Have to wonder if a bicycle is a "vehicle" or just as all the rights and responsibilities thereof. Could well be that racing bicycles on an open course - which some organizations do - might violate the law in some states, depending on their exact implementation of the law and whatever cases have defined for that state. Given the negligence per se aspect of liability, racing a bicycle on an open road might be slightly less attractive in such states.
"Reckless Driving. "Reckless driving" is normally defined as driving "any vehicle in willful or wanton disregard for the safety of persons or property." See Uniform Vehicle Code §11-901(a). Note: Speed is not necessarily a factor in this offense."

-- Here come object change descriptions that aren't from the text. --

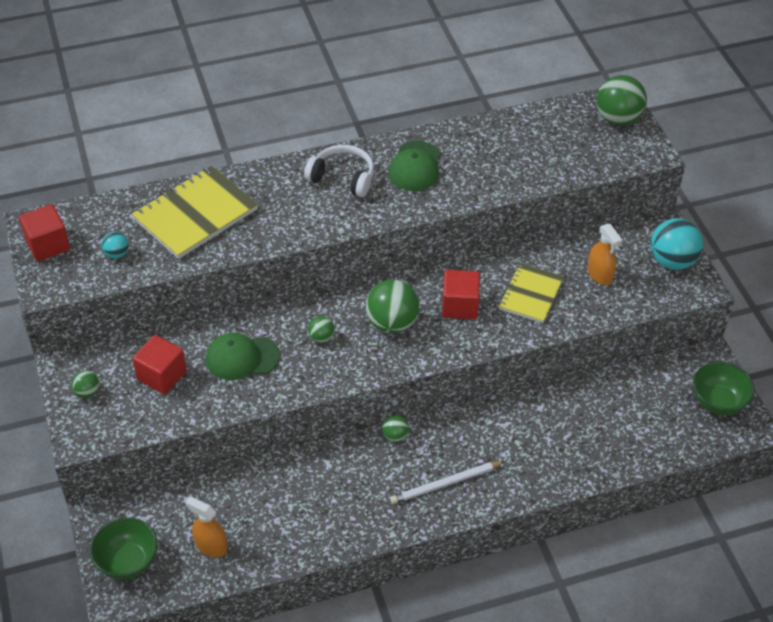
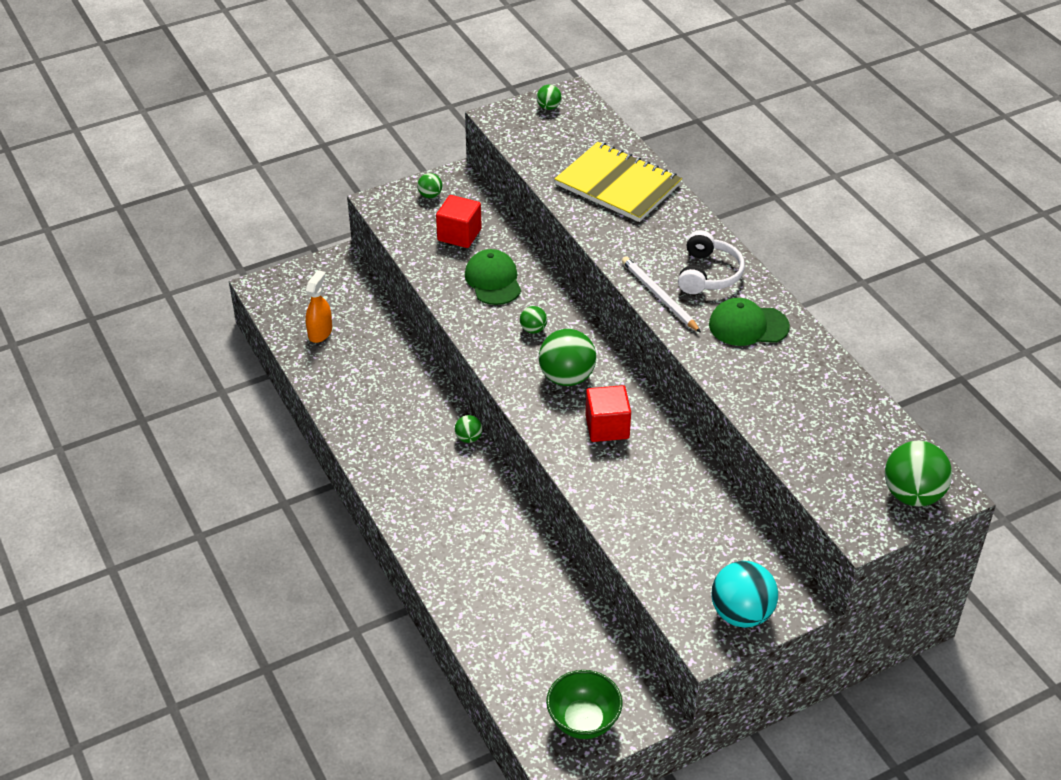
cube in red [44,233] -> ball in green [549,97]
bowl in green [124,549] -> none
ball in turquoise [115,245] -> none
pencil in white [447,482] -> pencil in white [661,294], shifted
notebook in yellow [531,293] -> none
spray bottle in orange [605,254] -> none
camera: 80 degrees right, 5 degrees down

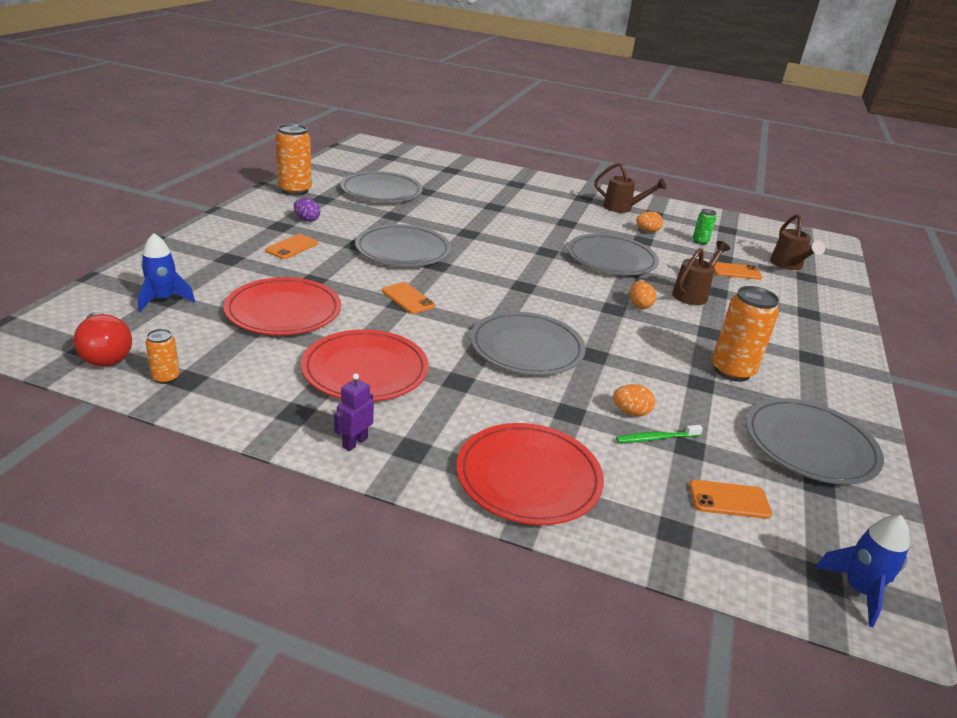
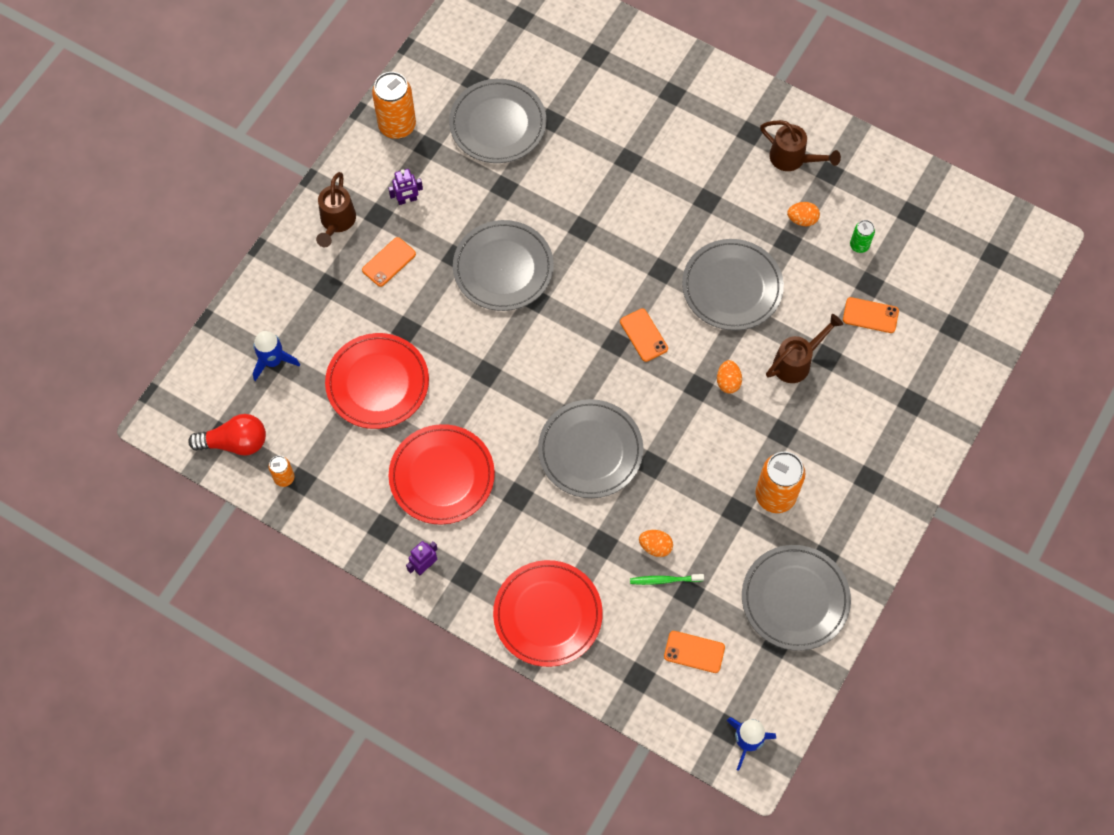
light bulb in red [102,339] -> light bulb in red [227,435], 75 degrees counterclockwise
egg in purple [307,210] -> robot in purple [405,187]
phone in orange [408,298] -> phone in orange [644,335], shifted
watering can in brown [797,242] -> watering can in brown [336,209], shifted
camera: 15 degrees right, 35 degrees up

Were I a constable here, I would be issuing 2 to 5 tickets for this a week around here. Only rarely to cyclists!
08-26-08, 07:04 AM
In NC when we were running sanctioned races on open roadways we were expected to notify the local authorities. IIRC it was merely a formality. Most of our time trials were out and backs and seldom drew more than a couple of dozen riders. We ran them on lonely country roads to minimize the interaction with traffic.
08-26-08, 08:25 AM
If the Basic Speed Rule requires vehicle operators to drive at a speed that is reasonable and prudent, and a bicycle is permitted to use the road, then a reasonable and prudent speed for a bicycle would be much lower than it would be for a motor vehicle.
08-26-08, 10:59 AM
There is some guidance in the Ohio Revised Code allowing for passing bicycles and other slow vehicles in what would otherwise be no-passing zones. It makes the distinction when the slower vehicle is going at less than half the posted limit.
Found at http://www.ohiobike.org/bicycle-law-digest.html
§4511.31. Hazardous zones
(A) The department of transportation may determine those portions of any state highway where overtaking and passing other traffic or driving to the left of the center or center line of the roadway would be especially hazardous and may, by appropriate signs or markings on the highway, indicate the beginning and end of such zones. …
(B) Division (A) of this section does not apply when all of the following apply:
(1) The slower vehicle is proceeding at less than half the speed of the speed limit applicable to that location.
(2) The faster vehicle is capable of overtaking and passing the slower vehicle without exceeding the speed limit.
(3) There is sufficient clear sight distance to the left of the center or center line of the roadway to meet the overtaking and passing provisions of section 4511.29 of the Revised Code, considering the speed of the slower vehicle.
Comment: Section 4511.31(B) should help reduce tension between cyclists and faster drivers. Now, they can pass in "no passing" zones IF passing is safe.
08-26-08, 10:56 PM
There is some guidance in the Ohio Revised Code allowing for passing bicycles and other slow vehicles in what would otherwise be no-passing zones. It makes the distinction when the slower vehicle is going at less than half the posted limit.I hate it when drivers will not pass. Around here, they've lowered the speed limits on most small rural roads to 35mph. So typically I would be doing more than half the posted speed. Forcing motorists to drive behind us in no passing zones seems like a very bad thing. Of course, that's never enforced as far as I know.
I believe that bicyclists are exempt from minimum speed limit laws, as long as the follow the spirit of the cycling - specific laws.